Sehr aufschlussreich

Leserbriefe / 20.04.2021 • 17:26 Uhr

Zum Artikel „Sandra und ihre Erfahrungen mit Corona“ aus den VN vom 16.04.2021:

Die im Artikel angeführten Symptome wären vor einem Jahr wahrscheinlich noch als „grippaler Infekt“ bezeichnet worden. Mit schwierigem und langwierigem Verlauf hätte man vielleicht gesagt, dass man diesmal „eine richtige Grippe“ ausgefasst habe. Doch offenbar gibt es gegenwärtig nur noch Covid19. Es muss auch einmal erwähnt werden, dass es bei Familien, in denen einzelne Personen an Corona erkrankt sind, oftmals zu keiner weiteren Ansteckung kommt, auch wenn die Quarantänezeit im gleichen Haushalt verbracht wird! Für Menschen ohne nennenswerte Vorerkrankungen gibt es auch kein hohes Risiko, wenn man an Corona erkrankt.
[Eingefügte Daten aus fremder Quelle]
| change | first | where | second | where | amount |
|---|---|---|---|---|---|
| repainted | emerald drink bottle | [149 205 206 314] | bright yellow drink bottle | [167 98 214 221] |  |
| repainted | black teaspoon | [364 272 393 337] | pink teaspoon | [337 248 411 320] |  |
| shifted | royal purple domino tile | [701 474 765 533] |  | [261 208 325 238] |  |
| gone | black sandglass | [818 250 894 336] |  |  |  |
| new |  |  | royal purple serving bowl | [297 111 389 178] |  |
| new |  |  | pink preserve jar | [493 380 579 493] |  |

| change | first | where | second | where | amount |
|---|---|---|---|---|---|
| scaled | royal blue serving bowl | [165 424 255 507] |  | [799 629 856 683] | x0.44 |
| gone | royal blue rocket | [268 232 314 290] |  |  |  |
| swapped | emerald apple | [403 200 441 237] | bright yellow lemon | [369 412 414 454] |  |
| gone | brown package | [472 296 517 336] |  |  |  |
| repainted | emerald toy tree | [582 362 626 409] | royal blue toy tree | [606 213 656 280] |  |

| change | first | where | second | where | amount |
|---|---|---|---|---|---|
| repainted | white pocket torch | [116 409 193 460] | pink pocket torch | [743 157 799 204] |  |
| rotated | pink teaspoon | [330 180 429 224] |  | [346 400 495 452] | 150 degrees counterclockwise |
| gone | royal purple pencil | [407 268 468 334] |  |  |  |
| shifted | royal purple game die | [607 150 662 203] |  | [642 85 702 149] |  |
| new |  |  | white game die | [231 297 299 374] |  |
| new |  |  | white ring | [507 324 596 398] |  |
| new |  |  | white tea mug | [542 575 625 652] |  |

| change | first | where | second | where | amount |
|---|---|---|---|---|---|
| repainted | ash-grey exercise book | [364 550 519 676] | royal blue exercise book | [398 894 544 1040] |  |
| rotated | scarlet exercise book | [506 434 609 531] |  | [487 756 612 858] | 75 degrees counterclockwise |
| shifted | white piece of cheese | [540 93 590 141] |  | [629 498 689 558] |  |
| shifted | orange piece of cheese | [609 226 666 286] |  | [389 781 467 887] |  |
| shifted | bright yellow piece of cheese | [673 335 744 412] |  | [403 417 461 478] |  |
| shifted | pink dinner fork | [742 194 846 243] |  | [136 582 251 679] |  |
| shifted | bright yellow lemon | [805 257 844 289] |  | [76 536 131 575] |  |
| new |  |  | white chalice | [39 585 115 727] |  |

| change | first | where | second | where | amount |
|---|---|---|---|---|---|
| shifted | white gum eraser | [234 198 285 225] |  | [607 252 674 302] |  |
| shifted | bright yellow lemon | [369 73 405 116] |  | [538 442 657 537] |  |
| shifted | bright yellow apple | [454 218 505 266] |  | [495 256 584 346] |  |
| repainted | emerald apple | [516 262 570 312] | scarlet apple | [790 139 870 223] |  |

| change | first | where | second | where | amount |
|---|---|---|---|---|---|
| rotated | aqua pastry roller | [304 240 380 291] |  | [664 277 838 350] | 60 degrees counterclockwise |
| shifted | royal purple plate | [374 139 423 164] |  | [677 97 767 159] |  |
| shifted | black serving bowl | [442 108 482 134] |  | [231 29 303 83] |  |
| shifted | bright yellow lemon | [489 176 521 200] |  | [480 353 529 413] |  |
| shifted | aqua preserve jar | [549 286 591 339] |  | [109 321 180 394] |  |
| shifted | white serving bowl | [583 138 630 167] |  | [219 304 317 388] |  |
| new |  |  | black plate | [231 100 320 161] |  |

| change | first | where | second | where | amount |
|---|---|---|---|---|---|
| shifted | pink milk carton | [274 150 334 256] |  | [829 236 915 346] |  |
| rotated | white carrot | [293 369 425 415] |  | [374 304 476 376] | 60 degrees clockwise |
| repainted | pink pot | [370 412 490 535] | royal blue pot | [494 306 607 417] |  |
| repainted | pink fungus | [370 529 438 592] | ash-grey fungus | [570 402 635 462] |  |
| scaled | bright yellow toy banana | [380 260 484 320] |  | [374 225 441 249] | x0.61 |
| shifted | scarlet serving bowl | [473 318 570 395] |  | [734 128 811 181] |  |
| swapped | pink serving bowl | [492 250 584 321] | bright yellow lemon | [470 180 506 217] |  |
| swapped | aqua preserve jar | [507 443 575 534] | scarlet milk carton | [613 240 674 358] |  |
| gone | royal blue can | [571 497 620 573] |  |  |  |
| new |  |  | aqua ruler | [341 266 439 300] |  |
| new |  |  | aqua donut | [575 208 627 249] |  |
Da sind sich alle Experten einig. Ich sehe allerdings ein massives Problem darin, dass durch Isolation, Abschottung und möglicherweise auch übertriebene Hygienemaßnahmen unser Immunsystem komplett „aus der Übung kommt“, und somit künftig bereits bei den kleinsten Hürden überfordert sein könnte! Wenn die von den Politikern „zugegeben harten und schwerwiegenden Maßnahmen“ nichts bringen, müsste ihre Sinnhaftigkeit einmal ernsthaft hinterfragt werden. Nachvollziehbare Maßnahmen für mündige Bürger! Schutz für Risikogruppen sollte selbstverständlich sein, auch Impfungen für diejenigen, die sie für notwendig halten. Allerdings müssen Panikmache und Anfeindungen endlich ein Ende haben!